In the same episode, she highlighted the escalating issue of hastily drafted and inadequately considered arbitration clauses, emphasising the severe consequences that can arise from such oversights.

Although the practice of arbitration in Australia initially had a slow start, Suhadolnik noted its remarkable popularity, with an increasing number of parties now embracing it as their preferred path for resolving disputes.

“It might have been slow, but certainly, the practice is growing, and the appetite among parties to choose arbitration is growing,” she said.

Suhadolnik highlighted how arbitration is not only gaining traction as the preferred choice for cross-border transactions involving Australian parties but is also increasingly becoming the go-to method for resolving disputes in key domestic sectors.

“Not only for cross-border transactions involving Australian parties but also for domestic transactions, in particular, in construction, energy and projects, transactions where you would otherwise face a protracted dispute resolution process or choosing litigation before courts,” she said.

She explained how Australia has made significant strides in positioning itself as an arbitration-friendly jurisdiction, with Australian courts increasingly willing to intervene and address defects in arbitration clauses.

“What we see is courts trying to remedy defects in drafting.
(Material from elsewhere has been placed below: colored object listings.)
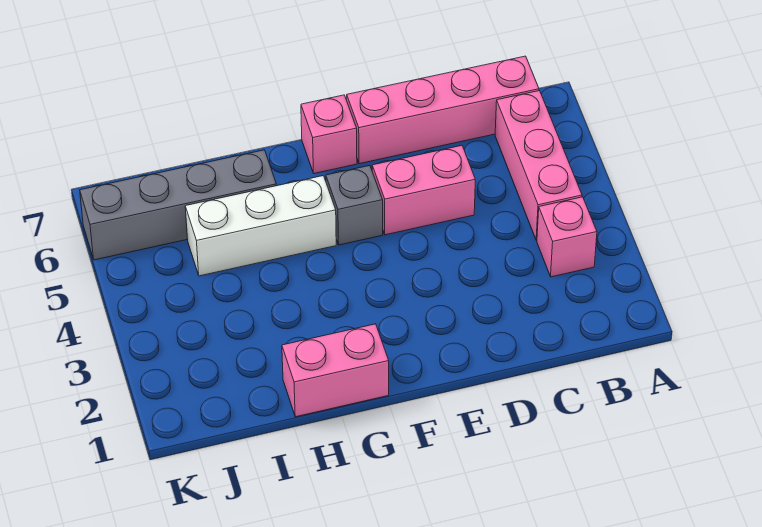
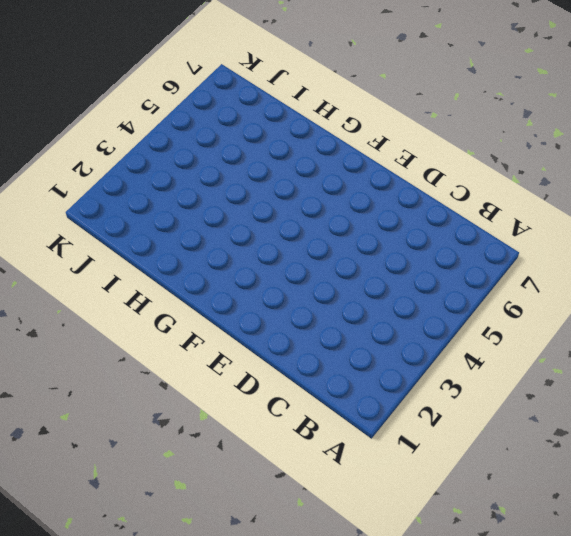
none -> pink brick B3 level 1
none -> pink brick B4:B6 level 1

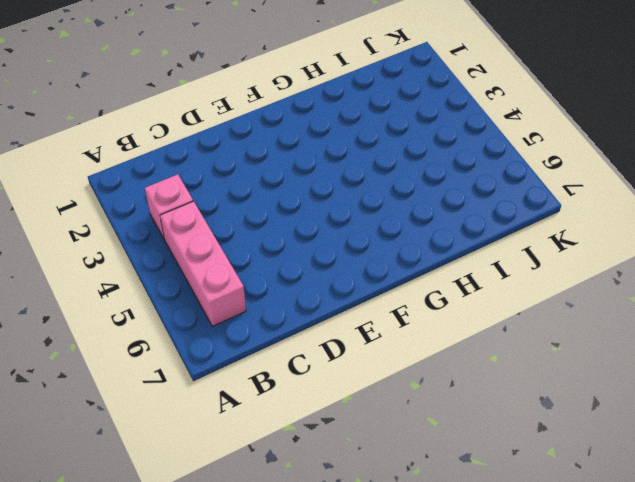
none -> pink brick B7:E7 level 1
none -> pink brick D5:E5 level 1

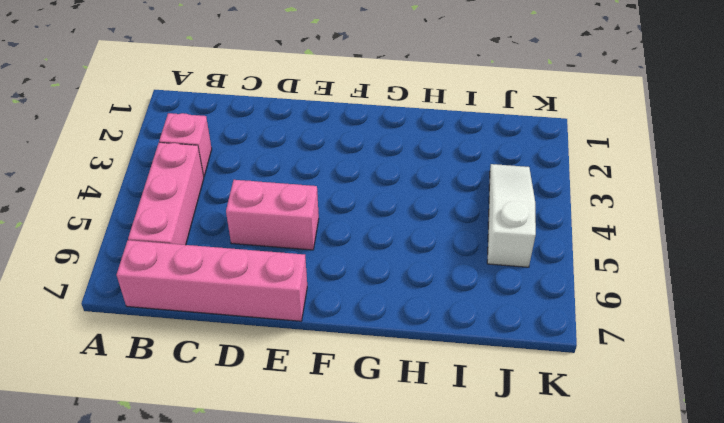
white slope J3:J5 level 1 top 5 -> none
none -> grey brick F5 level 1
none -> pink brick F7 level 1

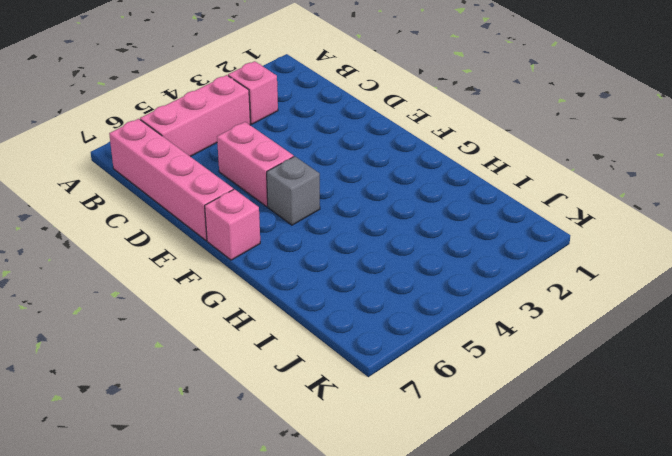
none -> pink brick G1:H1 level 1
none -> white brick G5:I5 level 1

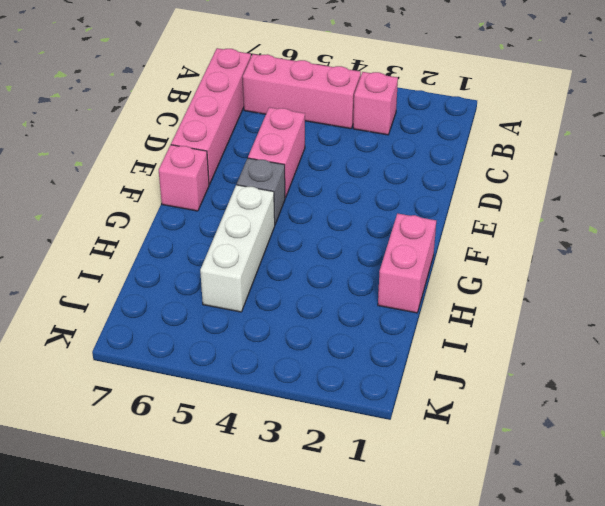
none -> grey brick H6:K6 level 1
So in that sense, courts in Australia have increasingly come out with decisions that give effect to an agreement to arbitrate and remedy the defect in that sense,” she said.

“Australia is known to be an arbitration-friendly jurisdiction, and that’s attracted a lot of attention to Australia as a potential seat for arbitrations.”

However, Suhadolnik warned that this leniency may have unintended consequences, as businesses forced into court to resolve issues arising from poorly drafted arbitration clauses could be dissuaded from opting for arbitration in the future.

“Now, the other problem is that parties who end up in court having to fight about how the arbitration clause is supposed to operate, or in that extreme scenario, having to actually litigate despite thinking they agreed to arbitration when they hadn’t validly agreed to it, those parties will be reluctant to embrace arbitration because it doesn’t produce the results they aspire to,” she said.

To maintain and strengthen Australia’s position as an attractive destination for arbitration, Suhadolnik asserts that the path forward hinges on placing a stronger emphasis on the quality and precision of arbitration clause drafting from the very beginning.

“Primarily, it’s those negotiating transactional documents that incorporate arbitration as the preferred dispute resolution mechanism and their advisors.

“It is for them to ensure that the clauses are appropriately drafted so that we don’t have to get to court, we don’t have to get the court’s persistence in facilitating a proper interpretation and fixing of defects in arbitration clauses,” she said.